Looking back on it now, his decision looks pretty good. He sits atop the defenceman scoring race in the 2008 WHL playoffs with 15 points in 19 outings. That came after putting up 33 points during the regular season and becoming a go-to guy for the WHL finalist Hurricanes.
Sbisa’s decision was further validated when NHL Central Scouting released its final rankings and Sbisa appeared as the No. 12-ranked North American skater available for the 2008 entry draft.
But there was a time –- between the realization he had been drafted to his first ice session in Lethbridge –- that Sbisa didn’t know the right path. He simply had to have faith in his abilities, trust the scouts who championed him and believe in his peers, who, in turn, believed in him.
“I had heard so many good things about this league, but I didn’t know how I would fit and how I would play compared to other guys,” he said. “But after the camp and exhibition (season), I got a good feel how to play hockey here. From there, I was pretty much into it. I was surprised at times, but it felt good.”
The defenceman likely surprised himself and more than a few others in the building watching his first game as a member of the Hurricanes, when he started the season with a three-assist performance in his WHL debut. He earned the game’s first star and never looked back.
“The first game gave me a lot of confidence, tried to carry through the whole season, moments I lost it but I wanted to keep the game simple,” he said.
Was he surprised at his early success? Maybe. But he wasn’t about to doubt it. Instead, he tried to use it as a confidence booster, an opportunity for him to learn and to get better.
Sbisa took the advice he received from Weber, his countryman, when he was pondering his future. Weber’s advice was simple: Play your game, your way, and to let the results speak for themselves.
“He just told me to come over here and come here with confidence, don’t be afraid or scared to make mistakes,” Sbisa said. “He gave me little tips, too. How to play on the smaller ice and some other stuff.”
His success was also a validation for the family who supported his love of hockey and his decision to move to western Canada to pursue his dream. That’s good because the family has nobody but itself to blame for Sbisa’s love affair with the sport.
"If you do something, do it right. You don’t do it half way." -- Luca Sbisa
“I got into hockey when I was like four years old, my parents took me to a hockey game, and shortly after I knew I wanted to play hockey,” he said. “So they put me in a hockey school, and I went to all the teams in my hometown and eventually made the first team.”
From there, his love of the NHL and his desire to one day compete as a member of the league grew out of a semi-complete collection of VHS tapes.
“I didn’t watch the games because they weren’t on TV, but I bought a couple videos of the NHL highlights – videos about Wayne Gretzky, some of the hardest hits and nice goals, and watched those videos many times,” he said.

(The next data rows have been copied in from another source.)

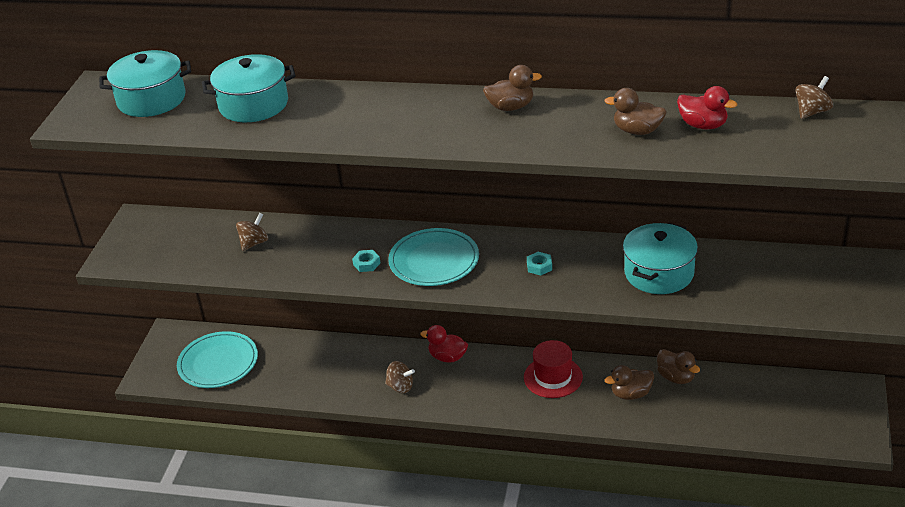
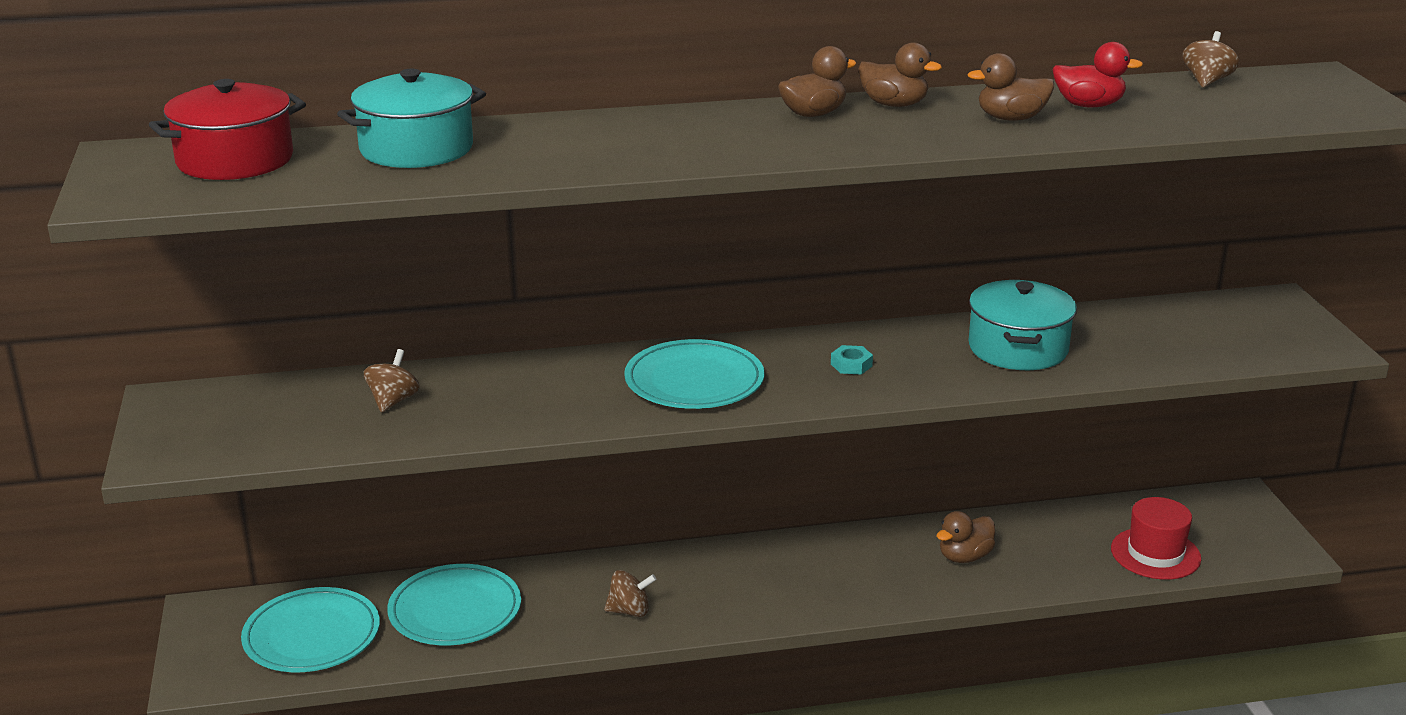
camera: 25 degrees left, 10 degrees down
(151, 99) = (235, 160): turquoise pot -> red pot
(302, 363) = (455, 610): none -> turquoise plate
(366, 264) = (594, 399): turquoise nut -> none
(447, 357) = (677, 561): red duck -> none
(553, 377) = (845, 557): red hat -> red hat (1155, 554)
(676, 377) = (1010, 527): brown duck -> brown duck (894, 104)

But it was not a defenceman that Sbisa most admired in those early days, watching tapes of the league he eventually wanted to join. Despite Sbisa’s obvious ability as a defender, his hero was one of the most-decorated European forwards ever to lace up the skates.
“The Maple Leafs are my favourite team and Mats Sundin is my favourite player,” Sbisa said. “He was the first player I knew from the NHL, so he became an idol for me. The first NHL jersey my parents gave me was from Mats Sundin.”
From meagre beginnings as a hockey-mad kid rooting for Sundin, Sbisa has become one of the most sought-afters player in the 2008 entry draft, a draft loaded with defencemen.
His inclusion in the top 30 would’ve been a feat in and of itself; but at No. 12 he is almost guaranteed to go in the first round of one of the deepest drafts in recent memory, a testament to his ability and his hard work.
Now, Sbisa just wants to enjoy – in person and in real time – all the excitement that comes with draft day.
“I think it doesn’t really matter what team you get picked from, every team will give you the opportunity to play in the NHL. It doesn’t matter,” he said. “But it would be nice to play for the Leafs.”